Why WikiLeaks are IckyLeaks

The Prude usually doesn’t get too political but something about these WikiLeaks has her skin crawling.

And while she would love to lecture entire groups of people about
-not saying something behind one’s back that you wouldn’t say to their face, and
-taking good care of items with which you have been entrusted, AND
-not taking items that don’t belong to you that say un-nice things about others
even though the ones to whom they have been entrusted for safekeeping did a lousy job,

the above issues are not what is so repellant to Your Prude.

She scrabbled about in her psyche and came to the following conclusion:
It’s all in the name. WIKI and LEAKS

Let’s begin with the last name first.
Leaks are anathema to Prudes.
There are seldom, if ever, good connotations to the word LEAK.
Leaks are messy.
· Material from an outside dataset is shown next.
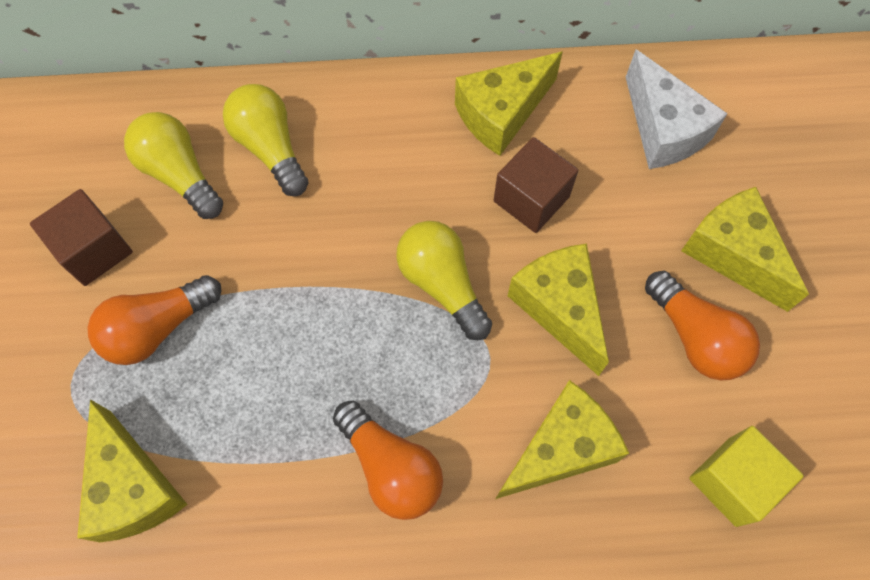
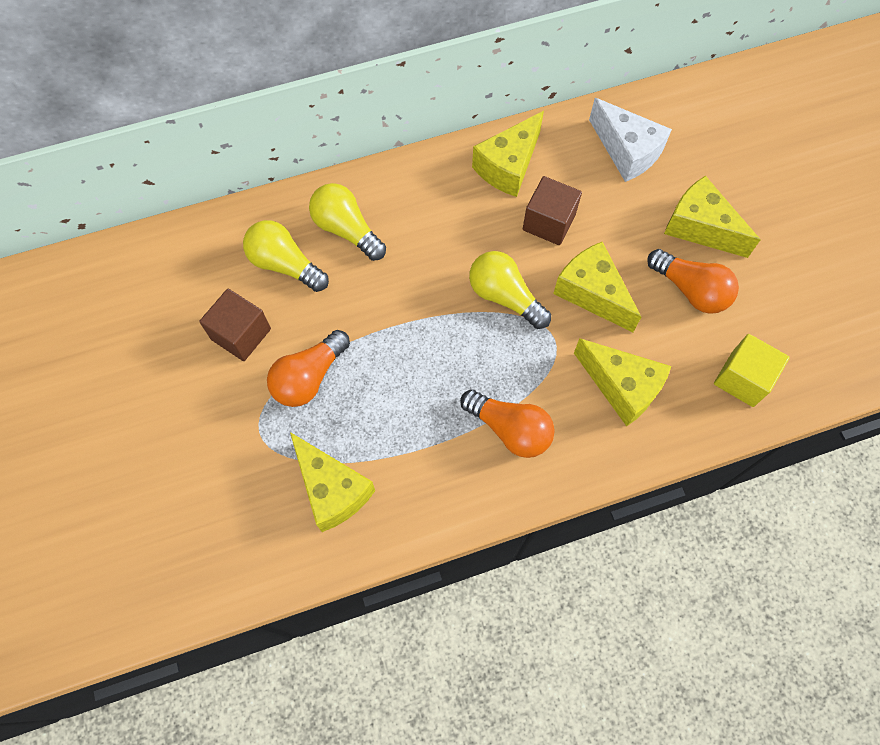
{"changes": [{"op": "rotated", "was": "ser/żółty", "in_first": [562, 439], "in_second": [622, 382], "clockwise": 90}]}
They are smelly. They do damage and are hard to clean up. They mean that something has gone wrong somewhere. And they often involve expensive, extensive repairs.
Prudes don’t like LEAKS.

Now that first name. Wiki.
The techno-savvy Prude realizes there is an entire world out there with a first name of ‘Wiki’
So she had to dig a little deeper in her subconscious layers, all the way down to those formative years of the 1960’s and ‘70’s.
And there it was.
Soap on a Rope.
Amway soap on a rope, to be specific. The one that looked like a Tiki god.
And ‘Tiki’ sounds like ‘Wiki’. Doesn’t it?
In The Prude’s always hazy memory bank, there is an image of an ugly little Tiki-guy
that accompanied Young Prude and her family into the shower.
Think about this.
Young Prude had an ugly MAN with ogling eyes in the shower with her.
He was slimy and slippery.
He had a rope extending from his head, and for some reason Young Prude thought it would be best to wear him around her neck.
Possibly because she could then turn those awful eyes away from her person.
But the rope wasn’t very long and she always felt as if she were choking.

And now, my friends, The Prude triumphantly comprehends the distaste she has for WikiLeaks.
They bring to mind something that is messy, smelly, damaging, slimy, slippery, asphyxiating, and rudely ogling.
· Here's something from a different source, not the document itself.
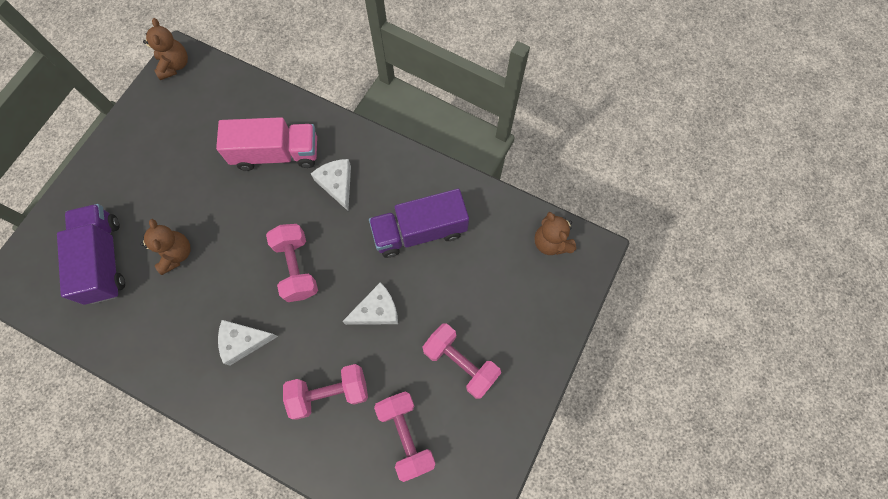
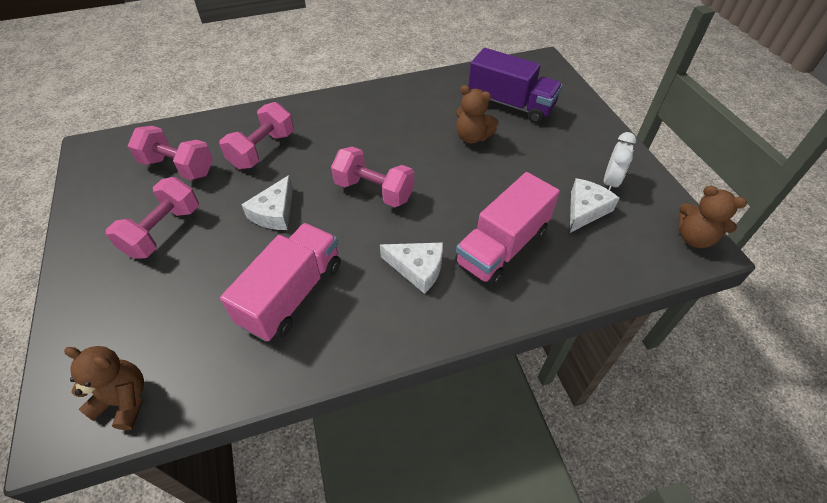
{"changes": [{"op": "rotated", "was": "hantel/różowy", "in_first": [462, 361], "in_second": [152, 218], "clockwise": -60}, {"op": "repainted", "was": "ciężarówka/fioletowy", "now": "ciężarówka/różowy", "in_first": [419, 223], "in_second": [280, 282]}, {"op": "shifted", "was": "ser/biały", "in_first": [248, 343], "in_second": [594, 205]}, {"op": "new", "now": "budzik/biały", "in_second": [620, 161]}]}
If WikiLeaks wants to find any possible favor with Prudes, they may want to consider a name change.


Tammy said...

I think you are on to something here. Your illustration immediately brought to mind a horrible childhood memory of my own... the Brady Bunch Hawaii vacation! shudder!

The Prude said...

Oh Tammy, that is a bad one.
I had a crush on Greg Brady till David Cassidy came along and rescued me from that foolishness.